Back to Basics: Why ask why? – AA Report- Day 121
Balancing a day job with my art practice has always been a challenge. I believe every artist who has a day job has to maintain a balance between the two. Fortunately for me I’ve been able to find ways of connecting my
work to this residency. The fact that I work in an art gallery might make this easier and I feel very lucky for this reason. It makes the balance more manageable.
This summer there was an exhibition at the gallery based on an artwork by Marcel Duchamp. Working on this exhibition provided the opportunity for me to re-read up on Duchamp – an artist known for giving up making art to play chess. How appropriate.
I’ve always been interested in Marcel Duchamp. To me, he’s the perfect example of an older era artist whose working method was very contemporary for his time. I studied him in art school. One of my favourite works by him is The Bride Stripped Bare by Her Bachelors, Even (The Large Glass), 1915-1923. I love that it is aesthetically beautiful but at the same time very weird and abstract, and I enjoy how difficult its meaning is to decipher and that he took his time creating it….8 years.
As an individual Duchamp was very much an intellectual and someone who pushed the boundaries of what it means to be an artist. The founder of conceptual art and installation, it seems to me he was someone who lived and breathed his art practice and I suspect who also lived as if there was no separation between art and life. I can’t say whether I think Duchamp was a good person, I learned this summer about the prevalence of misogyny within the Surrealist movement (a movement he was very much involved in), however, I do believe he was a good artist and there are many ways his working method resonates with me.
When I first started this residency, back in May and even before then, I was really focusing on asking myself the question “Why?”. Why did I want and need to go on this residency? Why was I turned off from making art? There is reasoning behind this question, but what I’ve come to believe lately is that it is not always necessary to ask it.
Duchamp once said: Artist’s often do things without knowing why they do them (…), I never ask myself why. (http://www.telegraph.co.uk/culture/art/art-features/9842887/Marcel-Duchamp-His-influence-is-still-everywhere-in- contemporary-art.html). I like this statement because it gives artist’s permission to be unsure. It was drilled into me in art school early on that artist’s should be able to answer the question why. That an artist owes this to their audience.
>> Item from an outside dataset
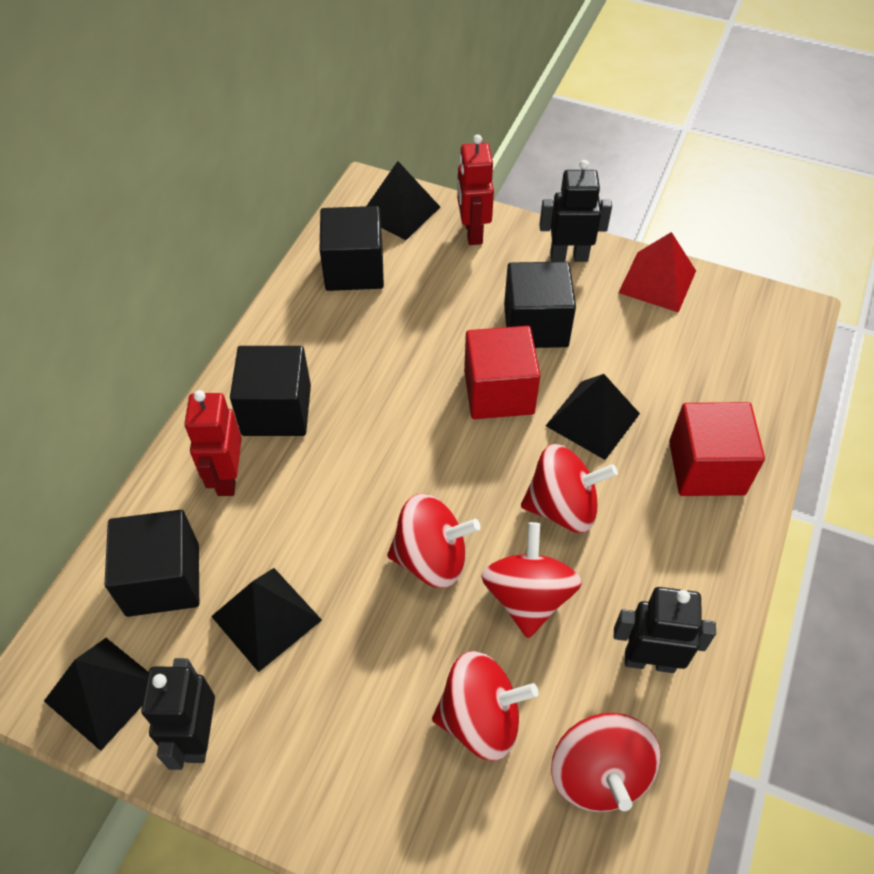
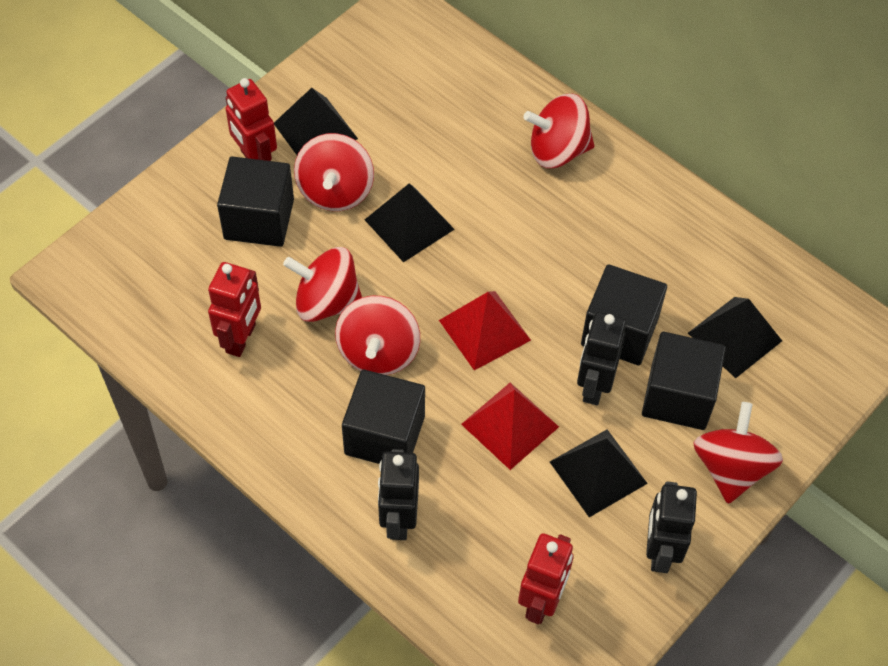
red cube: 2 -> 0
red pyramid: 1 -> 2
red robot: 2 -> 3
I have a problem with this notion that everything must be explained or understood. As an artist and as a viewer I don’t think whether you know or don’t know makes something more or less relevant. Artists should allow themselves the freedom to make (or not make) without asking why. There is merit in simply doing because there isn’t always an immeditate answer, and there might not be an answer at all, which is okay. Besides, even if there is an answer it might not make sense to everyone. Our obsession with asking why is like saying that everything must be logical in order for it to make sense. If this were true a lot of great art wouldn’t be made and I wouldn’t be on this residency writing this because when I think about it it was actually completely illogical for me to stop making art when I did. I’d just finished a painting series and had plenty of more ideas but something inside me told me to take a step away.
Duchamp (like me) was a painter but he got bored with painting so moved onto other ways of making/not-making. His ideas opened doors for generations of artists, allowing them to break away from traditional notions of what an artist/art is. Speaking from personal experience I know that it’s easy for artists and non-artists to forget or maybe some do not even know that it’s okay to step away from something if it’s no longer fun. When something’s not broke you don’t fix it but what Duchamp’s legacy has shown us is that it’s okay to reinvent the wheel, no pun intended.
(Back to Basics: Why ask why? – A(rt)A(nonymous) Report- Day 121)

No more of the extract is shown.